Wrist Mobility

Wrist Mobility

My friend Gavin emailed me. “I wanted to ask
if you could talk briefly about barbell wrist mobility. My wrists are incredibly stiff and
don’t bend back well at all.” And that is right there, my friend, maybe the issue. You
going on right here for more about kettlebells and front squats, arms crossed, which you
gotta stop doing. So, the wrist, if all you do is stretch this way, you’ve completely
missed wrist flexibility. The wrist has a band around it. And so one of the things you
learn when you break your wrist in 8 parts is that to get your wrist flexibility back,
you can’t just push this way. In fact, the problem is, is it’ll teach these muscles to
just relax, but it won’t be true flexibility. So one thing I’d recommend is learning to
stretch it this way. You’re going to drive the thumb down the sternum as hard as you
can. Then spend some quality time stretching this way and this way. We do an exercise called
vents in our training where you put your hands on the ground in those positions and you use
your bodyweight to stretch your hands back into place. Now, the other thing I want you
to think about is when you get into the rack for the front squat, don’t… Try a few sets
where you have your hands out straight like in like Frankenstein’s monster position okay?
With your hands completely horizontal like this. So that the weight sits back here. You
don’t want the weight down here, you want it back. Just try those ideas first. So I
would, oh another thing that might help is if you have a hot tub or you have a hot bath,
is stretching your wrists in the hot water. That was a game changer for me with my broken
left wrist. So just a few ideas. I would suggest the word in your head is coax. C O A X. Gently
coax your wrists into more flexibility. Don’t force them, nudge them towards more flexibility.

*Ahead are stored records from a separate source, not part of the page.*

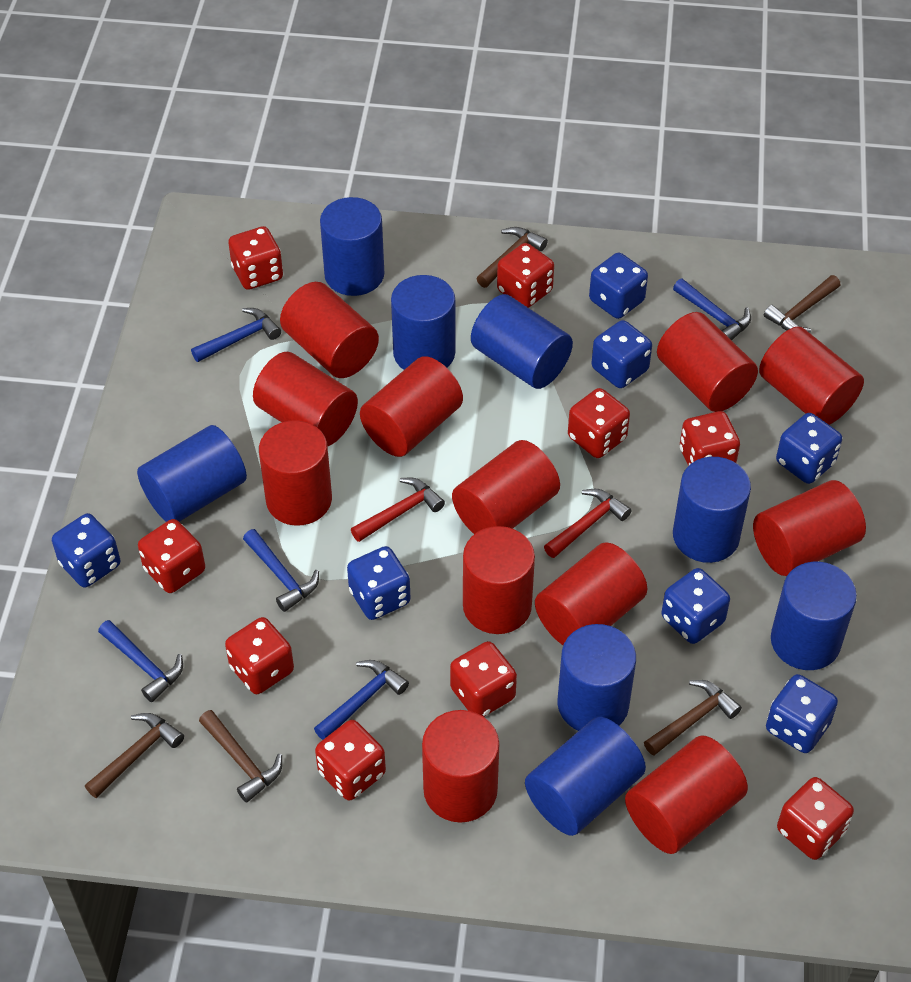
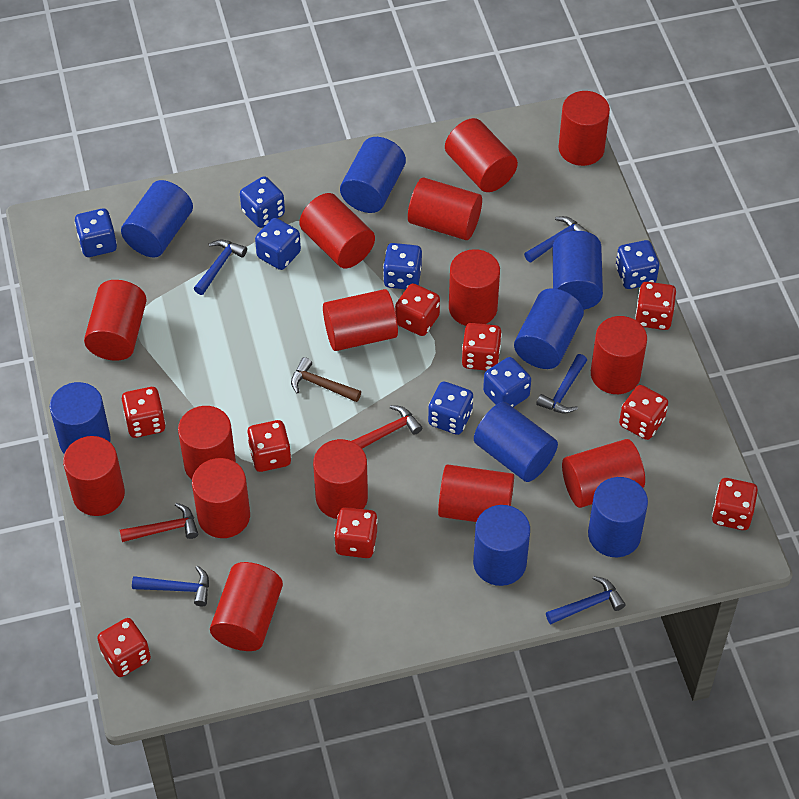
brown hammer: 5 -> 1
red cylinder: 12 -> 15

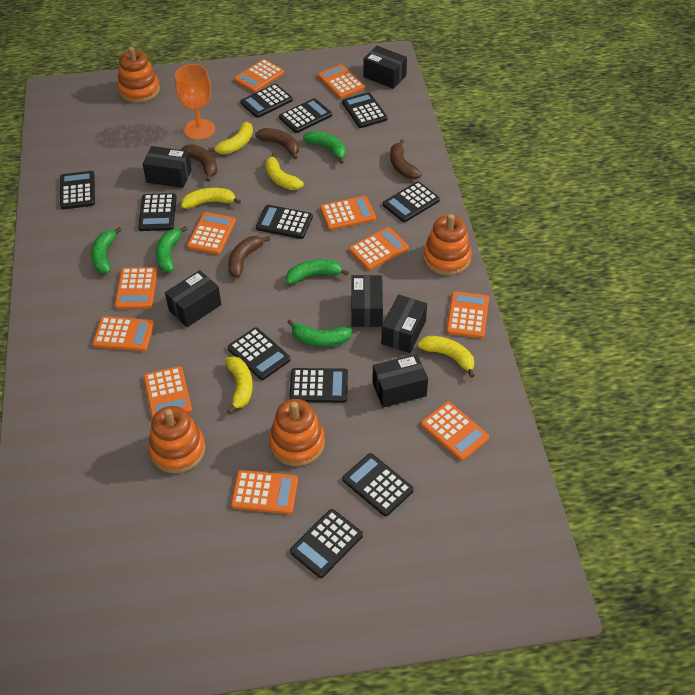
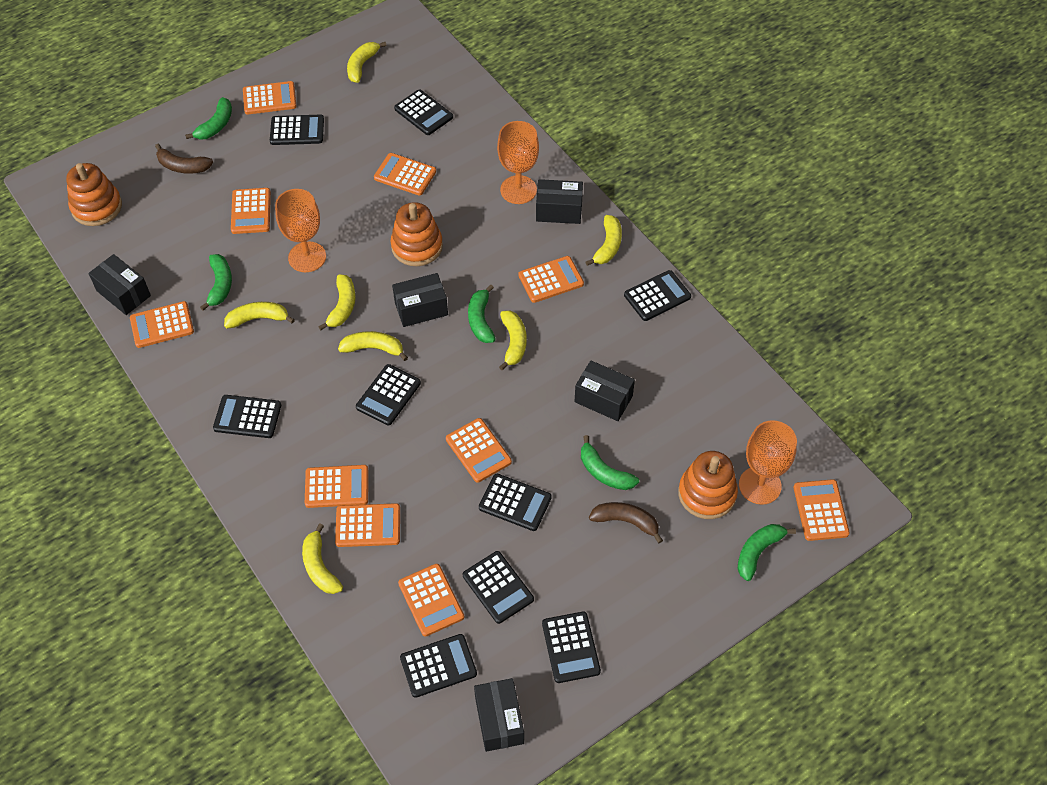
black box: 6 -> 5
black calculator: 11 -> 9
brown banana: 4 -> 2
orange calculator: 11 -> 10
orange goblet: 1 -> 3
orange stacking toy: 4 -> 3
yellow banana: 5 -> 7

1 thought on “Wrist Mobility

  1. Hi John, I've really gotten into one arm dumbbell lifts over the last few years and after seeing some of the benefits I've not gone back to barbell lifts for my upper body since. Don't get me wrong occasionally I'll do a little stint of barbell work if I fancy a change but I really do mostly one arm dumbbell work. My main lift is the one arm standing shoulder press, I use the high tension techniques and use John McKeans constant training principle by which I do a series of singles 5-7 with my working weight which is tough but always doable, after a period of time I'll add a little weight whilst leaving just a little in the tank. I work my weak side first which is my left arm and that dictates my progression, in other words I'll only add weight to both arms at the rate my left arm is strong enough to lift. My lifts are very strict and upright, my best lift is 40.5kg for a strict single. I really want to get this lift up to 50kg for 5-7 strict singles on each arm, any tips on how I can achieve this? I seem to have hit a wall at an average of 37-38kgs with the method I'm using. I also do 1 arm 45degree angle inclines which really forces you tighten up but this is not my priority. I have been thinking of doing speed presses but can't figure out a way of adding a band to the dumbbell. My form is with the my hand in a parallel grip, I don't force this, I just let my hand dictate where it wants to go without losing any tightness. Thank you.